9        Under Wis. Stat. § 801.10(1), “any adult resident [of Wisconsin] … who is not a party to the action” may serve a summons and complaint.  A defect in service under § 801.10 is a fundamental defect that deprives the circuit court of personal jurisdiction over the defendant.  Dietrich v. Elliott, 190 Wis. 2d 816, 827‑28, 528 N.W.2d 17 (Ct. App. 1995).  Renneke admits personally serving the summons and complaint on Friberg.  Therefore, service was improper.

10      The utility is a municipal entity and, therefore, Renneke had to comply with Wis. Stat. § 893.80(1).  He did not.  Even if his letters could be construed as the notice of circumstances required by § 893.80(1)(a), it is undisputed that Renneke did not file a notice of claim under § 893.80(1)(b).  Nothing in Renneke’s letters “state[d] the requested relief in terms of a specific dollar amount.”  DNR v. City of Waukesha, 184 Wis. 2d 178, 199, 515 N.W.2d 888 (1994).  Failure to comply with § 893.80(1) defeats Renneke’s claims.

11      Additionally, as a municipal entity, the utility is immune from suit for discretionary acts.  Wis. Stat. § 893.80(4); Scarpaci v. Milwaukee Cnty., 96 Wis. 2d 663, 683, 292 N.W.2d 816 (1980).  The manner in which the utility extended service to Renneke, including the number of trees cleared to accomplish the extension, involved the application of standards to the circumstances of Renneke’s property.  The utility’s decisions and acts were discretionary.  See id.

12      The circuit court correctly granted summary judgment in favor of the utility.  Therefore, we affirm the order dismissing Renneke’s complaint.
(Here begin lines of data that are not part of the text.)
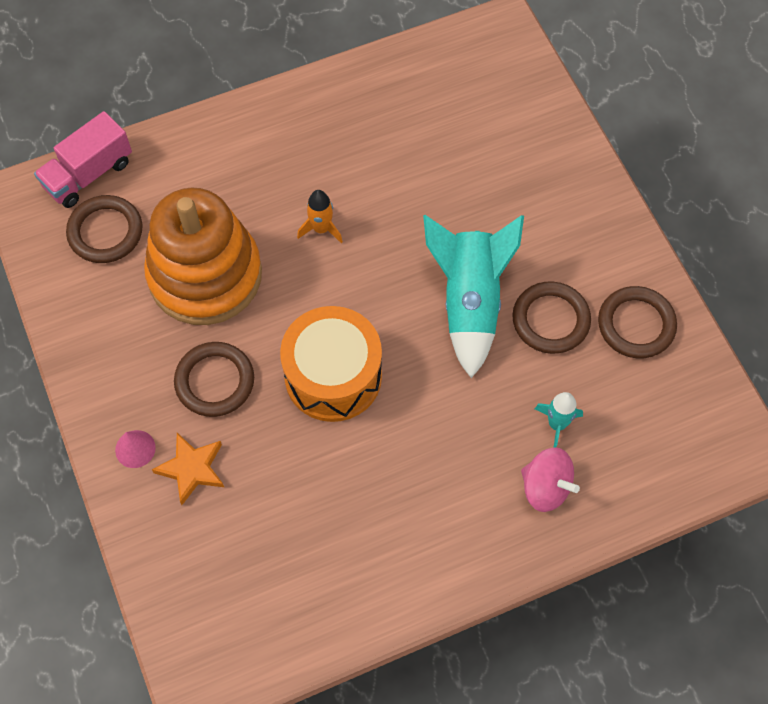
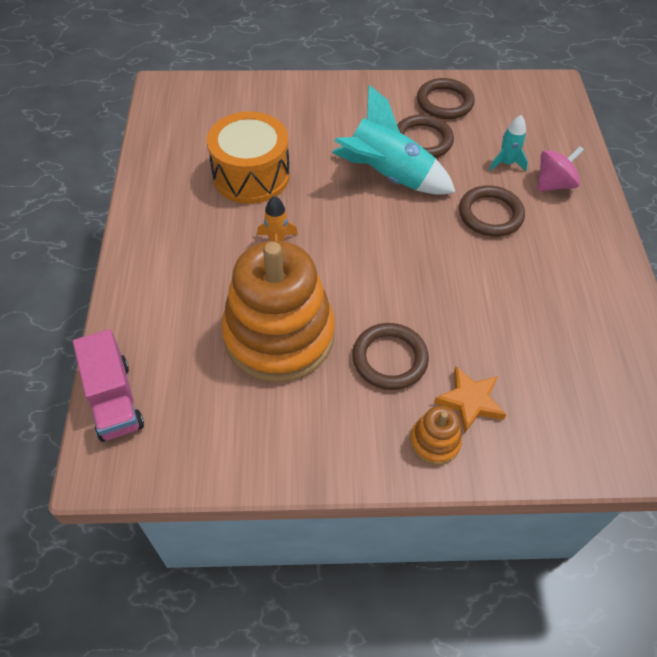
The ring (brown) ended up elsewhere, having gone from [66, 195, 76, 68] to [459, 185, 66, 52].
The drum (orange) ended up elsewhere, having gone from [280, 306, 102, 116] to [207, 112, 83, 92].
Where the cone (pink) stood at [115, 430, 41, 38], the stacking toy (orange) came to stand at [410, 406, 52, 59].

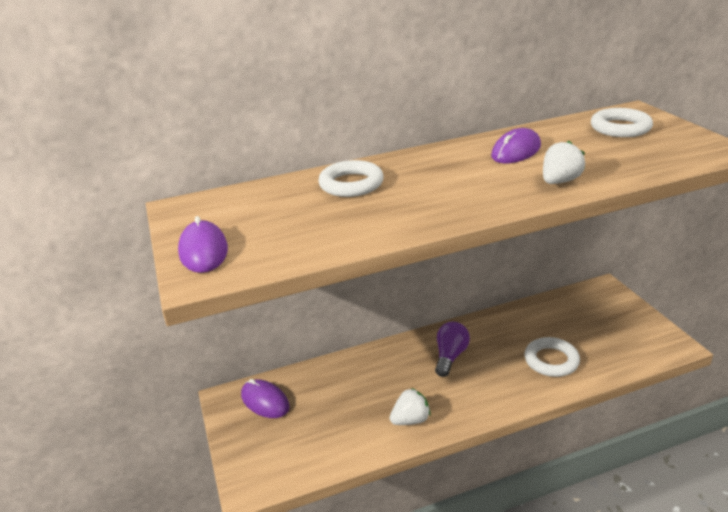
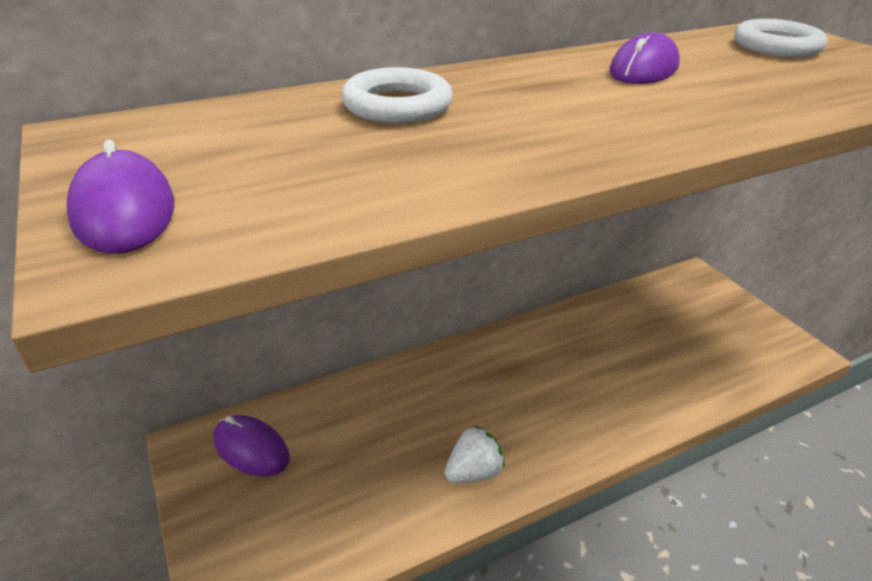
The second view lost the light bulb (purple) at [435, 322, 35, 55].
The second view lost the ring (white) at [524, 337, 56, 40].
The second view lost the strawberry (white) at [543, 140, 42, 44].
            By the Court.—Order affirmed.

            This opinion will not be published.  See Wis. Stat. Rule 809.23(1)(b)5.


 



[1] Renneke also named “Florence Wisconsin Town/County Municipal Corporation and Florence Electric Utilities” as defendants.  All of Renneke’s complaints are aimed at the Florence Utility Commission and, therefore, we will refer only to the utility in our discussion.

[2]  All references to the Wisconsin Statutes are to the 2007-08 version unless otherwise noted.

[3]  Friberg’s affidavit referred to Wis. Admin. Code § PSC 113.03.  WISCONSIN ADMIN. CODE § PSC 113.0301(1m)(b) (July, 2000) provides: “[r]esidential utility service may be disconnected or refused for … [v]iolation of the utility’s rules pertaining to … the operation of non-standard equipment, if the customer has first been notified and provided with reasonable opportunity to remedy the situation.”

[4] In his brief-in-chief, Renneke challenges the constitutionality of Wis. Stat. §§ 66.0809(3) and 802.06, and he also claims that his constitutional rights under the First, Eighth and Fourteenth Amendments were violated by the utility.  Renneke did not make any of those arguments in the circuit court.  He cannot raise them for the first time on appeal.  See Evjen v. Evjen, 171 Wis. 2d 677, 688, 492 N.W.2d 361 (Ct. App. 1992).

[5] The utility had asked the circuit court to hold Renneke in contempt of court for violating that court’s warning that Renneke not use vituperative language in documents filed with the court.  Because the circuit court granted the utility’s motion for summary judgment, the circuit court declined to further find Renneke in contempt of court.